Let’s set the input files for our run

In [None]:
run = ln.Run.select(created_by_id="DzTjkKse").one()
run

In [None]:
run.input_files.set(input_fastqs_file)
run.reference_type = "nextflow_name"

To sync the workflow execution name with Lamin, we export it as an environment variable.

In [None]:
os.environ["LAMINDB_RUN_ID"] = "lamin_rnaseq"

Next, we run the pipeline with its test dataset and track output files and features with Lamin.
We already ran the pipeline beforehand, but the run command is depicted below.

In [None]:
# !nextflow run nf-core/rnaseq -r 3.11.2 -profile test,docker --outdir rna-seq-results -name $LAMINDB_RUN_ID -resume

As a first step, we ingest all results from the pipeline run.

In [None]:
multiqc_results = ln.File.from_dir(
    "rna-seq-results/multiqc/", storage_root=Path("."), run=run
)
ln.save(multiqc_results)

In [None]:
multiqc_file = ln.File.select(key__icontains="multiqc_report.html").one()
multiqc_file

Let's examine the multiqc report:

In [None]:
import shutil
from IPython.display import IFrame

# Copying file to a directory accessible by the IPython Tornado web server
shutil.copy(multiqc_file.stage(), "./multiqc_report.html")
IFrame(src="multiqc_report.html", width=1000, height=600)

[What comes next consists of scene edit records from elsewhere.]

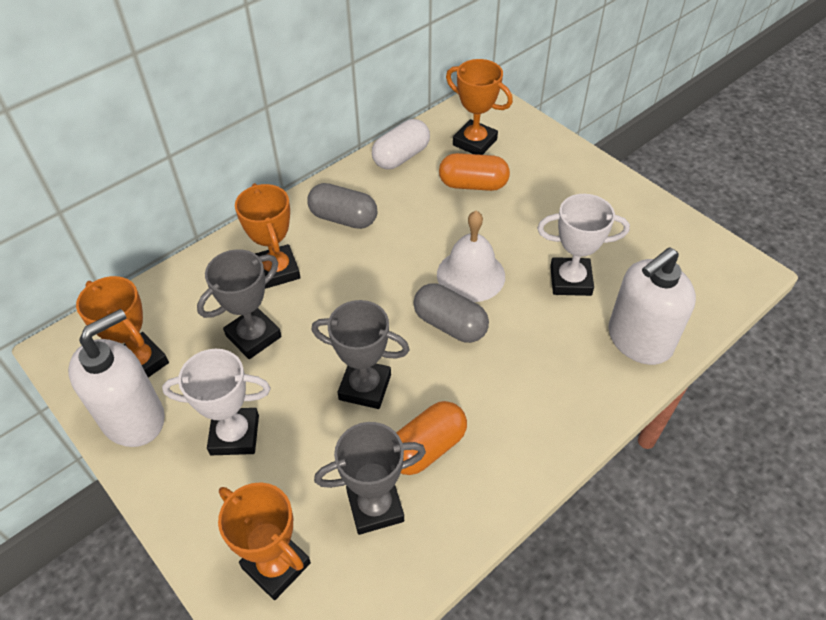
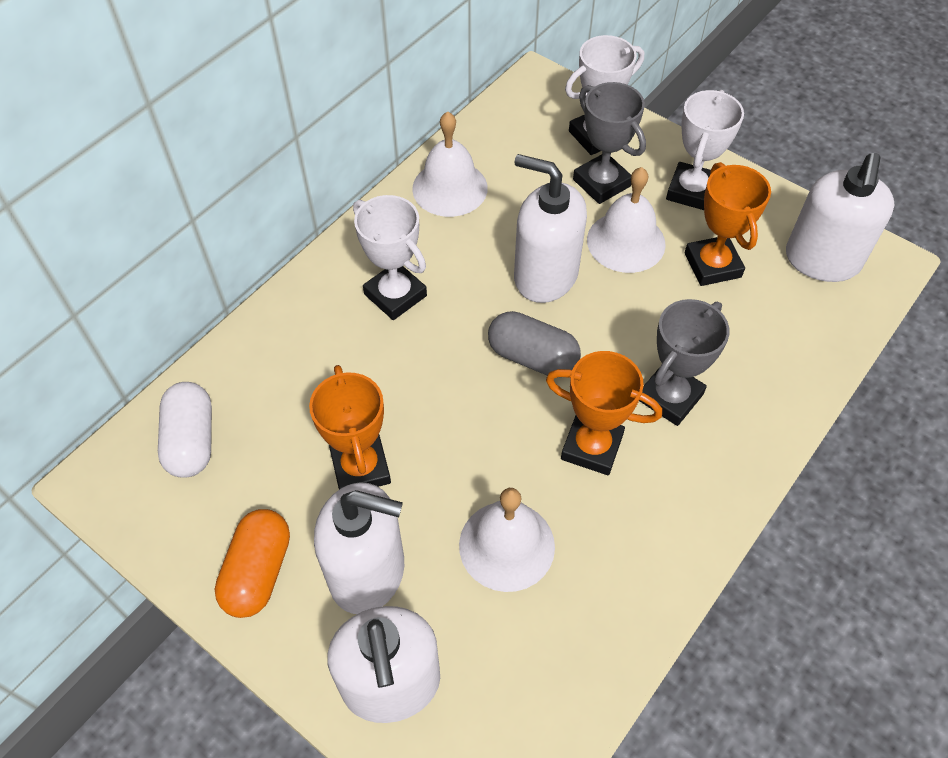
grey capsule: 2 -> 1
grey trophy: 3 -> 2
orange capsule: 2 -> 1
orange trophy: 4 -> 3
white bell: 1 -> 3
white soap dispenser: 2 -> 4
white trophy: 2 -> 3

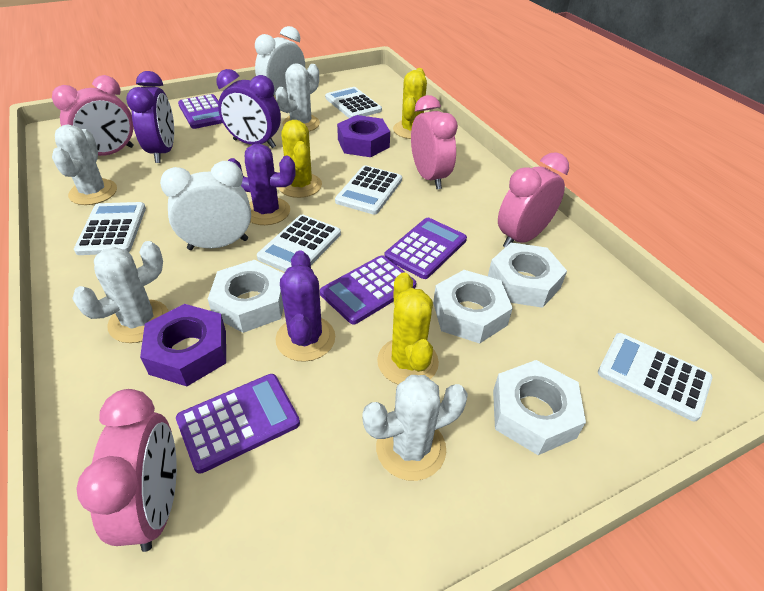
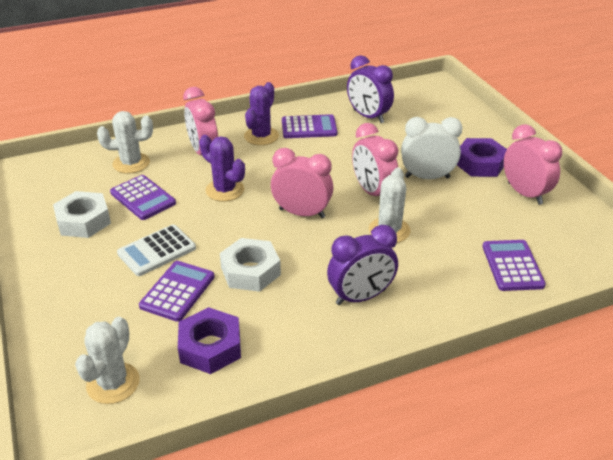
white cactus: 4 -> 3
white calculator: 5 -> 1
white clock: 2 -> 1
white nut: 4 -> 2
yellow cactus: 3 -> 0

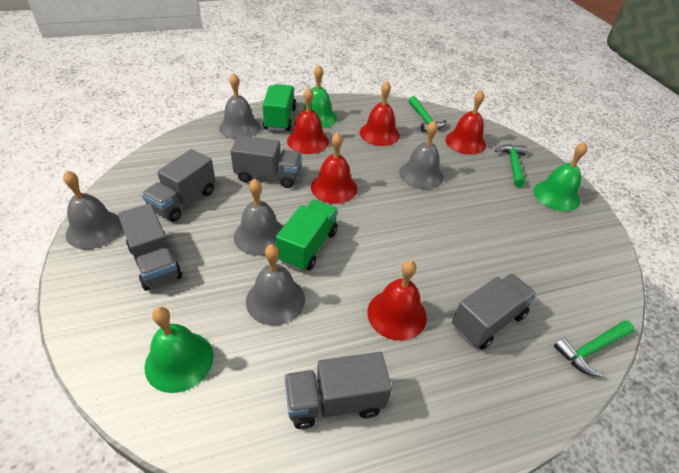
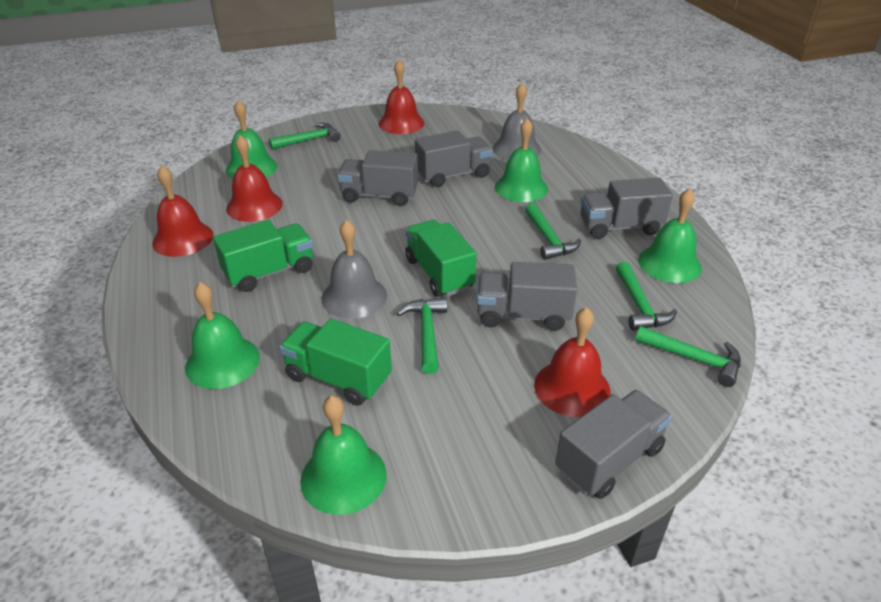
green bell: 3 -> 5
green hammer: 3 -> 5
green truck: 2 -> 3
grey bell: 5 -> 2
red bell: 5 -> 4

We further ingest the merged Salmon gene counts since we plan on working further with the count table:

In [None]:
salmon_gene_counts_table = ln.File(
    "rna-seq-results/salmon/salmon.merged.gene_counts.tsv", run=run
)
ln.save(salmon_gene_counts_table)

In [None]:
gene_counts_df = pd.read_csv(salmon_gene_counts_table.stage(), sep="\t")

We further track all genes that are associated with the count table.

In [None]:
feature_set_genes = ln.FeatureSet.from_values(
    gene_counts_df["gene_name"], lb.Gene.symbol
)
feature_set_genes.save()
salmon_gene_counts_table.feature_sets.add(feature_set_genes)

The dataset contains yeast samples and our species is set to human. Hence, a lot of gene records are being created. Bionty will soon also support yeast genes.

## Conclusion

Lamin makes it easy to track pipeline executions and to ingest and output files that can subsequently be used for custom downstream analyses. This is complementary to nf-tower.